N'isto bateram á porta, e entrou um pobre homem muito velho,
embuçado n'uma manta d'arrieiro. Era no inverno. Lá fóra estava tudo
coberto de neve e de gêlo, e o vento cortava como uma navalha.
O pobre homem tremia de frio; a creança adormecêra por alguns
instantes, e a mãe levantou-se a pôr ao lume uma caneca com cerveja.
O velho começou a embalar a creança, e a mãe, pegando n'uma cadeira,
sentou-se ao lado d'elle. E contemplando o seu filhinho doente, que
respirava cada vez com mais difficuldade, pegou-lhe na mãosinha
descarnada e disse para o velho:
--Oh! Nosso Senhor não m'o hade levar! não é verdade?--
E o velho, que era a Morte, meneou a cabeça d'uma maneira extranha,
em ar de duvida. A mãe deixou pender a fronte para o chão, e as
lagrimas corriam-lhe em fio pela cara. Sentiu-se estonteada com um
grande peso de cabeça; estava sem dormir havia tres dias e tres noites.

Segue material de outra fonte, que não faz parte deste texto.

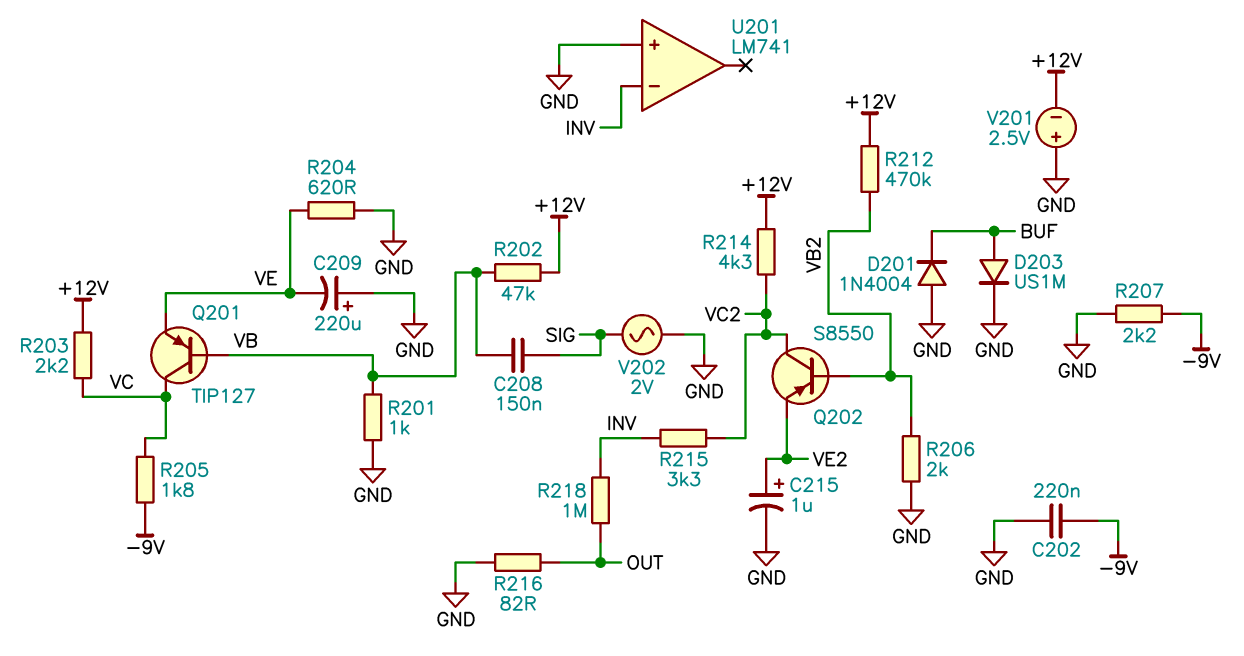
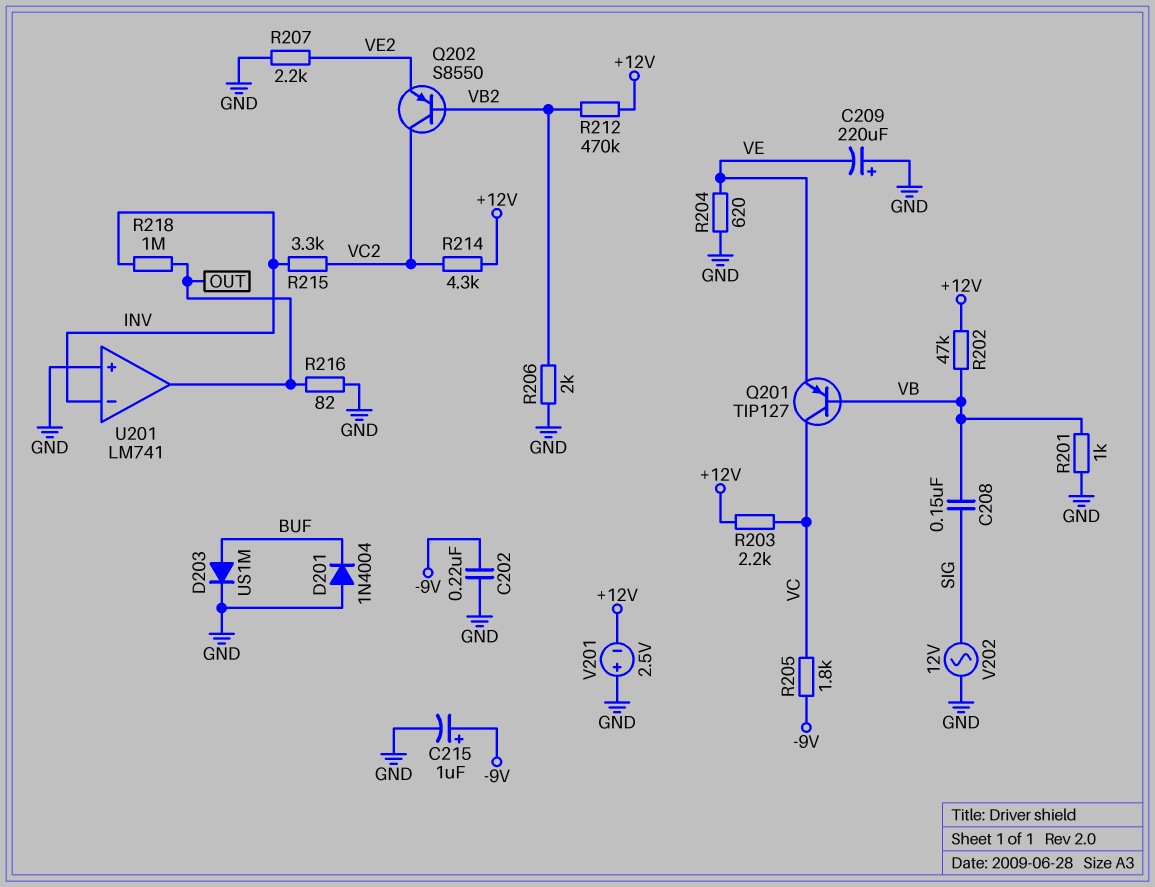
C215: 1uF (plus VE2, minus GND) -> 1uF (plus -9V, minus GND)
R207: 2.2k (-9V, GND) -> 2.2k (GND, VE2)
U201 pin out: none -> OUT
V202: AC 2V (GND, SIG) -> AC 12V (GND, SIG)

Passou ligeiramente pelo somno, durante um minuto, e despertou

sobresaltada a tremer de frio.
--Que é isto! exclamou, lançando á volta de si o olhar hallucinado. O
berço estava vasio. O velho tinha-se ido embora, roubando-lhe a
creança.
* * * * *
A pobre mãe saiu precipitadamente, gritando pelo filho. Encontrou uma
mulher sentada no meio da neve, vestida de luto. «A Morte entrou-te
em casa, disse-lhe ella. Via sair a correr levando teu filho. Anda mais
depressa que o vento, e o que ella furta nunca o torna a entregar.»
--Por onde foi ella? gritou a mãe. Dize-m'o pelo amor de Deus!»
--Sei o caminho por onde ella foi, respondeu a mulher vestida de preto.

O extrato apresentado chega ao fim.